No dia que Raul Seixas morreu, fui chamado de uma reportagem na rua para escrever sobre ele. Eu trabalhava na Folha de S.Paulo, e tinha entrevistado Raul e Marcelo Nova uns meses antes.
Hoje estreia o documentário sobre Raul, e gente boa falou que é bom. Eu vou assistir. As razões estão aí embaixo.
MR. ROCK’N'ROLL
Desde que o consumo de drogas e álcool de Raul Seixas subiu às alturas, no final dos anos 70, sua carreira – que sempre abominou as linhas retas – se tornou cada vez mais errática.
Chegou um ponto – especificamente, 1988 – em que ninguém mais confiava em Raul Seixas. Com 44 anos e 21 discos nas costas, nenhuma gravadora ou promotor de show apostava um tostão nas condições físicas e mentais do velho roqueiro.
A volta foi triunfal – por seu enorme sucesso e, antes disso, simplesmente por acontecer. Começou em setembro do ano passado, quando Raul foi convidado por seu herdeiro Marcelo Nova para cantar quatro músicas num show em Salvador. Raul – uma ruína física – ressuscitou numa performance endiabrada.

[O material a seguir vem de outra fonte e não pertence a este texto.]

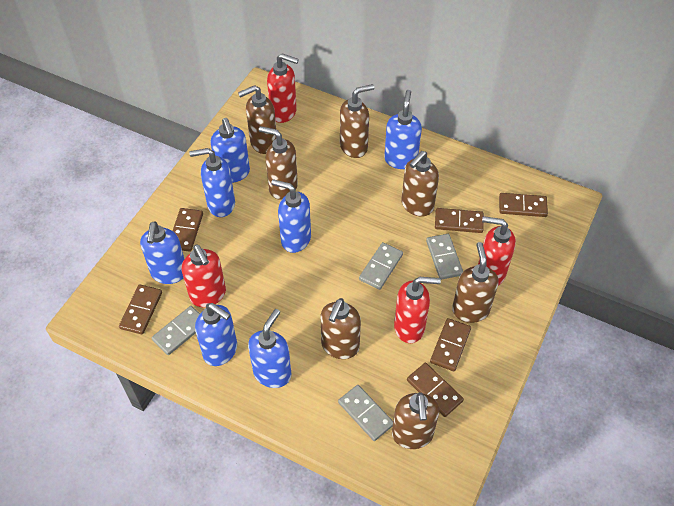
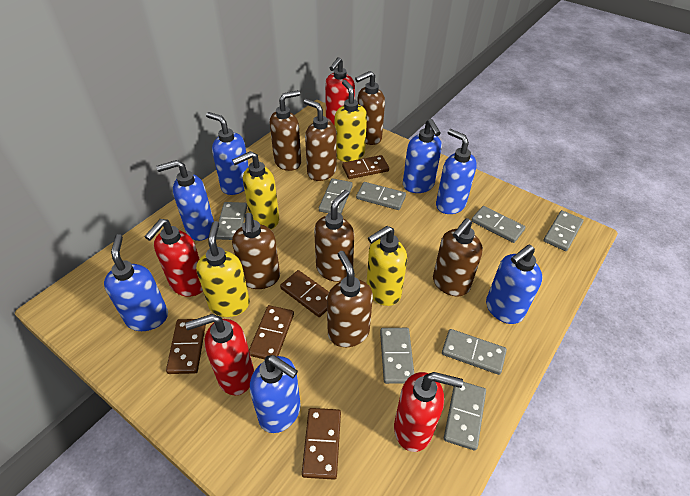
brown domino: 6 -> 5
grey domino: 4 -> 8
yellow soap dispenser: 0 -> 4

Centenas de milhares de pessoas viram os mais de 30 shows que se seguiram.
Marcelo abria para Raul, que desfiava hits – Rock das Aranhas, Aluga-se – e hinos – Ouro de Tolo, Metamorfose Ambulante, Sociedade Alternativa, Gita. A voz era tremulante, mas ninguém se importava.

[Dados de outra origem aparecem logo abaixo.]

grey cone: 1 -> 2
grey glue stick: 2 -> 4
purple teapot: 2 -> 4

Sabe-se lá o que Raul tinha, para ser tão amado e respeitado. O fato é que sua figura há muito tempo tinha tomado proporções que ultrapassavam de longe suas muitas qualidades.

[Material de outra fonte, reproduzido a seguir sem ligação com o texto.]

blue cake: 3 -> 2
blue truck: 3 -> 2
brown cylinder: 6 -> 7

Raul não era mais só o co-fundador da atitude rock brasileira, ao lado dos Mutantes. Também não era só quem melhor misturou o rock’n’roll com ritmos nacionais como o xote ou o baião, ou o único a colocar uma sensibilidade especificamente nordestina a serviço do rock. Seus fãs, os mais fiéis, não o adoravam só por seu messianismo ou sua visão contracultural. Mesmo quem não era fã, torcia pelo velho roqueiro.
O fato é que no final de sua vida Raul Seixas tinha se tornado um herói popular, um dos últimos disponíveis numa época em que acreditar em qualquer coisa ou pessoa está cada vez mais difícil.
Por mais irregular que tenha sido sua carreira, por mais destrambelhada sua vida, ninguém nesse país mereceu mais o título que Raul Seixas carregou até ontem – “Mr. Rock’n’roll”.